(di Agnese Malatesta) – Il primo colpo d’occhio va ai colori. Tanti colori, vivaci, brillanti, gioiosi. Tanti colori che rivestono altrettanti copertine di libri. Tutti ordinati fra loro, quasi stipati nella sobria libreria che ricopre le pareti dell’intera stanza. Siamo in un museo, uno dei più prestigiosi al mondo: siamo alla Tate Modern di Londra. Una libreria esposta in un museo. E’ la British Library, l’ultima mostra arrivata alla galleria.
Obiettivo: celebrare le diversità etniche della popolazione britannica. Celebrare gli immigrati giunti nel paese.
E’ un’opera d’arte, realizzata da Yinka Shonibare CBE, artista britannico di origine nigeriana che ama lavorare sull’identità culturale e che recentemente è insignito del titolo CBE (Commander of the Most Order of British Empire) che ha aggiunto appunto la sigla al suo nome.
La raccolta conta oltre 6 mila libri rivestiti con il tessuto di cotone stampato a cera olandese dallo stesso artista.
Sul dorso di molti libri sono stampati i nomi di importanti immigrati di prima e seconda generazione e di immigrati arrivati in Gran Bretagna che si sono trasferiti nel paese nel corso della storia. Fra questi, nomi del calibro del principe Filippo, dello statista Winston Churchill, dell’attrice Helen Mirren.
Si tratta di persone che hanno dato un contributo significativo alla vita e alla cultura britannica, dalla scienza alla musica, all’arte, al cinema e alla letteratura.
Ci sono anche personaggi che nel tempo si sono opposti all’immigrazione. Insomma, un data base sulla storia dell’immigrazione in Gran Bretagna.
A corredo della mostra, dei tablet nella sala attraverso i quali è possibile accedere ad informazioni su persone e sul fenomeno dell’immigrazione in generale. E sempre con i tablet, in un percorso interattivo, chi vuole può inserire la sua storia con origini straniere, ora cittadino britannico.
L’invito a condividere le storie recita così: “Lei o la sua famiglia siete emigrati nel Regno Unito? Se è così, ci piacerebbe ascoltare le vostre storie. Vi preghiamo di inviare le vostre storie e/o fotografie qui. I contributi selezionati saranno pubblicati su questa pagina”.

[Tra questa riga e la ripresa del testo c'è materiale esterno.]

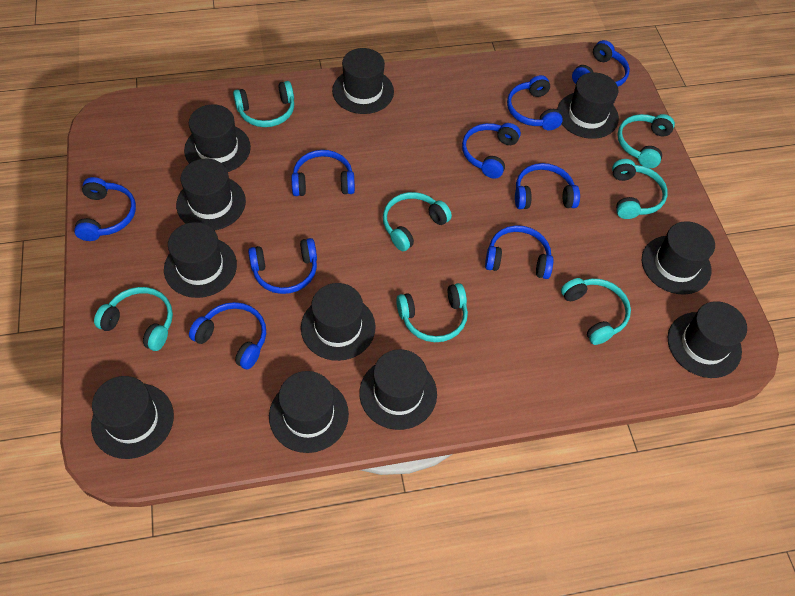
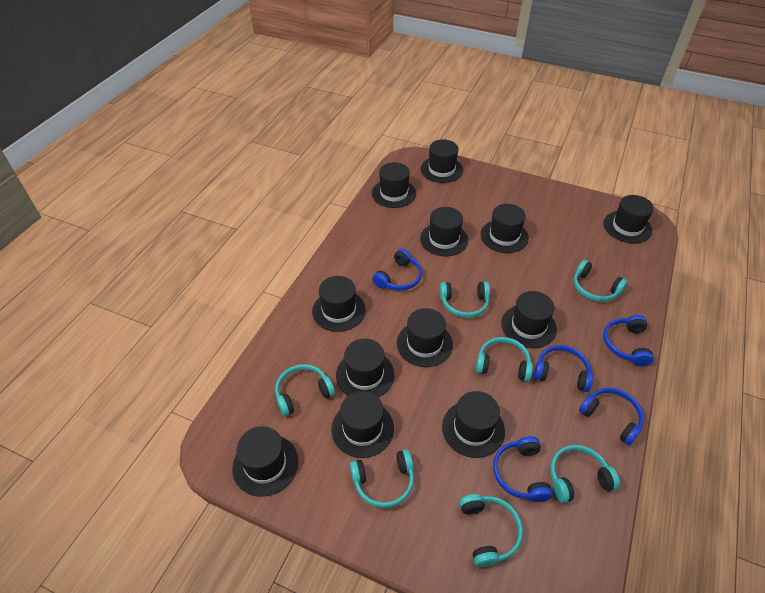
black hat: 11 -> 12
blue headphones: 9 -> 5

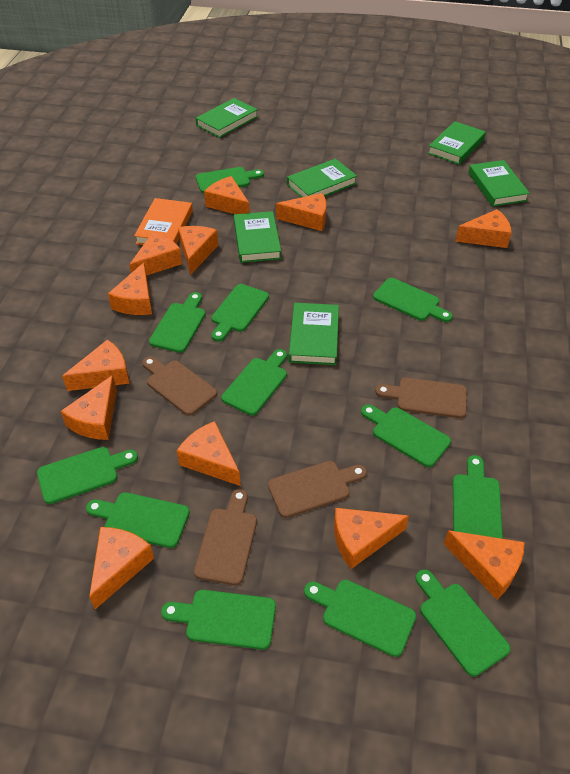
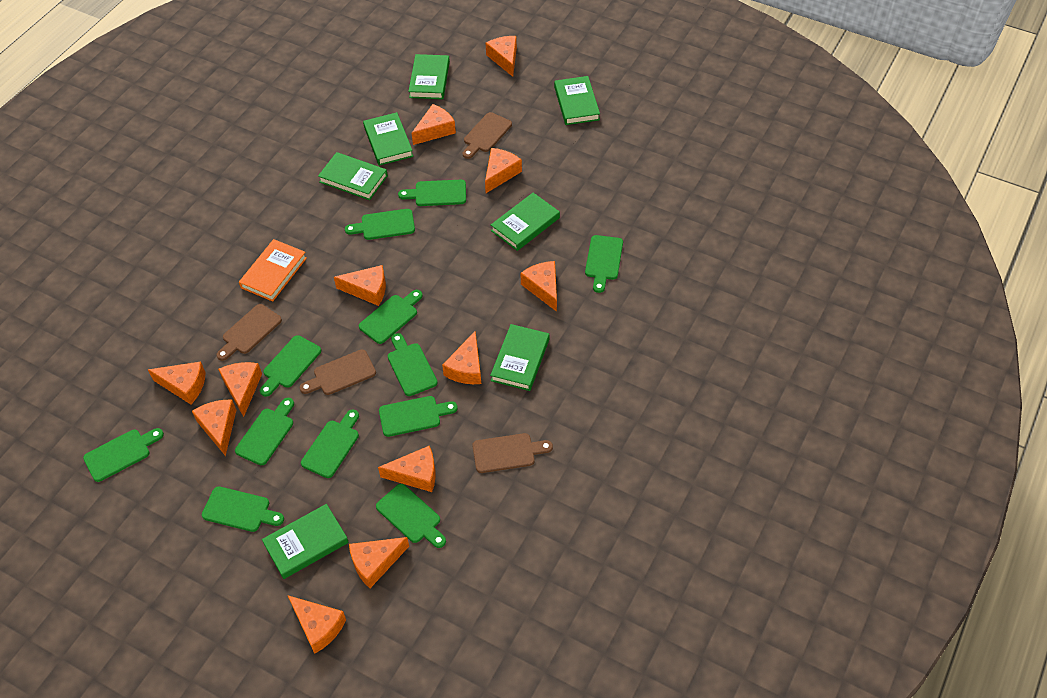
green book: 6 -> 7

Una delle ultime storie raccolte parla di Luna che racconta: “Mio padre è giunto in questo paese nel 1960 con molti cugini, tutti provenienti dal Bangladesh. Nel 1969 portò qui mia madre e nel 1970 sono nata io. Mio padre lavorava come conducente di autobus mentre i miei zii lavoravano nelle fabbriche 18 ore al giorno, risparmiando ogni centesimo per poi comprare un ristorante. Il loro sacrificio di stare lontano dalla patria e dalla famiglia non è stato vano. I miei cugini ed io siamo andati all’università ed abbiamo preso una laurea”.
Alcuni dei libri, non sono segnati. Il che vuol dire che
la storia dell’immigrazione nel paese è ancora in fase di scrittura.
Significativo il tessuto con cui sono rilegati i libri: è un tessuto africano stampato a cera. Questa scelta, secondo l’artista che l’ha voluta per questa opera, vuole far soffermare sulla relazione tra colonialismo, appropriazione culturale e identità nazionale.
E’ un tessuto sviluppato nel XIX secolo nei Paesi Bassi come imitazione del processo di tintura batik utilizzato in Indonesia, allora colonia olandese.